During the election campaign Mesic managed to impose himself as a personification of anti-Tudjmanism: his style, open, hearty and joking, he made the impression of just the opposite of everything the late president had stood for. But in politics his cut with the past is considered to be most radical. In the past few years Mesic was everywhere where it was necessary to resist the rule of HDZ - he joined non-governmental organisations in their attempts to prevent evictions, he went to the Hague and testified, he was present at the first great pro-democratic gathering in the "night of the candles" in Zagreb when one hundred thousand people demonstrated against shutting down of a Zagreb cult radio station, he participated in protest gatherings of anti-fascists and was even hit with a rod across his back by enraged "black-shirts".

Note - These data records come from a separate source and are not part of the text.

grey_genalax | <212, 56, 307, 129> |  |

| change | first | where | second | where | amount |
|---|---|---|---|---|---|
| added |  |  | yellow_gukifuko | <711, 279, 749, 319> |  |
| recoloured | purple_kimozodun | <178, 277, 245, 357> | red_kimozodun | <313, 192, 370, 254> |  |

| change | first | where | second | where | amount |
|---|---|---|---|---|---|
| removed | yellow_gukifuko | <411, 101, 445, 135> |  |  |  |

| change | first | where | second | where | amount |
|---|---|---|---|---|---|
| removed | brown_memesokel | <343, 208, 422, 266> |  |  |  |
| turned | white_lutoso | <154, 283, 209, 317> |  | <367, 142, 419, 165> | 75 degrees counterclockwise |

The public rewarded his radical criticism of HDZ policy towards Bosnia & Herzegovina the most. Mesic claims that this had been the reason for his split with Tudjman, in any case he opposed division of Bosnia & Herzegovina, but also the influence of the Herzegovina lobby on economic and political developments in Croatia. Frustrated by Tudjman's policy which turned Croatia into a hostage of Herzeg-Bosnia, the public recognised Mesic as a guarantor that outflow of money towards Herzegovina would be discontinued. All the others, ministers of the new government inclusive, were much less unambiguous in this sense, they promised that "aid to the Croats in Bosnia & Herzegovina" would from now on be determined in the Assembly, while majority of the public believes that the problem is not in the fact that the flow of money is not transparent, but that Croatia, itself in a difficult situation, supports a para-creation in another state.

Mesic's opponents claimed that his thesis were populist and nationalistic, that he used the anti-Herzegovina disposition, there were even opinions that Herzegovinians had become "new Croatian Serbs". It is a fact that there are anti-Herzegovinian tensions in Croatia, but it is easy to provide quite sensible reasons for them. These tensions are the result of Tudjman's policy. Croatia is revolted by the fact that for years not only in the financial but also in the political sense, the Croats from Herzegovina were privileged. Such disposition is increased by the fact that the Croats from Bosnia & Herzegovina are enabled to influence the election decisions in Croatia which has become unbearable since electoral inclinations on this side of the border had started increasingly to differ from those on the other side. The proof of that is the fact that among B&H Croats Budisa won more than 90 per cent of the votes.

It was attempted to interrupt Mesic's rise by making certain documents public in which it was claimed that he used to cooperate with state security service. This campaign evidently originated in secret services themselves in which - again! - the Herzegovina lobby is very influential, and there are doubts that such dirty tricks were supported by Budisa's election headquarters. Croatia had become allergic to such extremely dubious documents because the former regime always had a supply of them in order to discredit its political opponents. Knowing all kinds of tricks played in Croatia with the inherited archives of former secret services, that documents used to be removed, stolen and inserted, nobody believes in the alleged secret documents. The dirty accusations by means fair and foul might have produced a counter effect, by the model of "the more libel and lies"

By the election of the president of the Republic, constitution of the new authorities in Croatia has been completed. Two months after Tudjman's funeral not only the entire ruling structure has been changed, but nobody even mentions the late president. As if he had never existed!